Review of Serotonin Album by Mystery Jets

The Mystery Jets releasing their third album on as many labels, surely makes them some kind of indie nomads, no? The band have never sold many records in truth, its worth noting that their debut album Making Dens, peaked higher in the charts than its superior follow up Twenty One. So it's fortunate that the band now find themselves signed to indie patrons Rough Trade, the home of bands that never sell records and are not under immense pressure to do so. This could possibly be why Serotonin features far less instantly gettable tracks than its predecessors, instead occasionally opting for the slow build up, providing album tracks that retain the bands traditional pop credentials, while at the same time providing darker, brooding moments, devoid of that killer pop hook.

Mystery Jets Serotonin Album

Opening track Alice Springs is a slight move away from the sound we've come to expect from Blaine Harrison and co. There's something stadium rock about its intro, the words 'freedom is an illusion generated by your brain/love is a taste you get on the tip of your tongue' are sung between powerful strums of the guitar and a scattering of power chords, before changing direction completely and submerging into a totally different beast altogether. It winds up sounding more like something from the Arcade Fire school of song writing than any of Mystery Jets more obvious influences.

Producer Chris Thomas (Roxy Music, Pink Floyd, Elton John) takes the reigns for Serotonin and his influence can be heard as early as second track Its Too Late. There are undoubtedly shades of old Reggie Dwight during the first verse of this charming piano ballad, as Blaine serenades us with 'you were the apple of my eye/did you take me on for fun or did you take me on for a ride?' Its undoubtedly one of the albums highlights and a notable change in the bands song writing style.

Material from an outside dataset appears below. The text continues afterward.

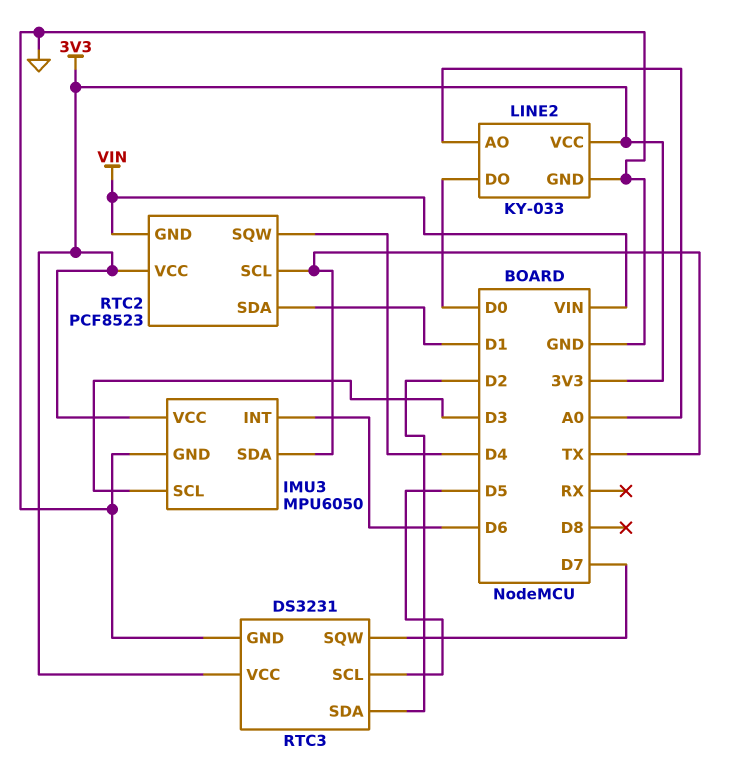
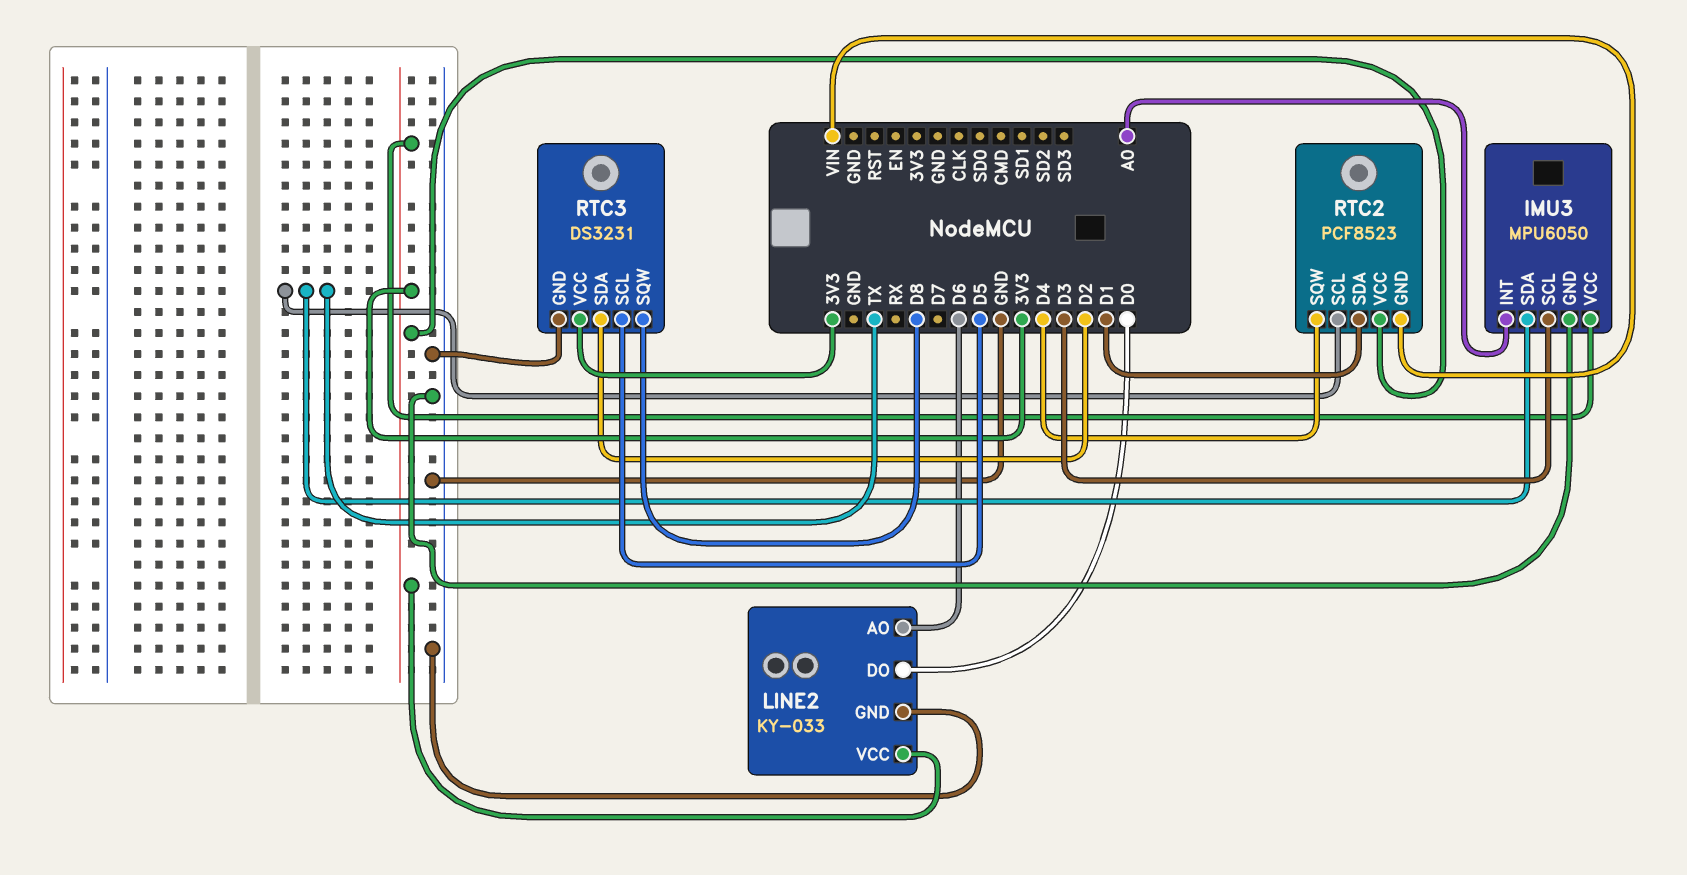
IMU3 pin INT: D6 -> A0
LINE2 pin AO: A0 -> D6
RTC3 pin SQW: D7 -> D8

There are tracks on Serotonin that could fit on the bands previous albums with ease, and tick the box of the trademark Mystery Jets sound. The Girl is Gone is a perfect example of this, bursting to life with immediate effect, it could easily be single material, but ultimately lacks the ambition that the rest of the album shows. Tracks such as Lady Gray and Flash A Hungry Smile follow a similar formula but work far better due to superior choruses and melodies.

It's worth noting that there are no poor songs on Serotonin, just a few that fail to inspire, the likes of Melt and The Girls is Gone being the main culprits. However this shouldn't take away from, what is an impressive effort from the Mystery Jets. They've managed to mature their sound without losing the fun that was so integral to their previous work, while developing further dimensions to their sound.

This might not be an album packed to the rafters with singles in the same way its predecessors were, but what Serotonin instead offers, is a glimpse of a band pushing things forward, and in this case, its ultimately for the better.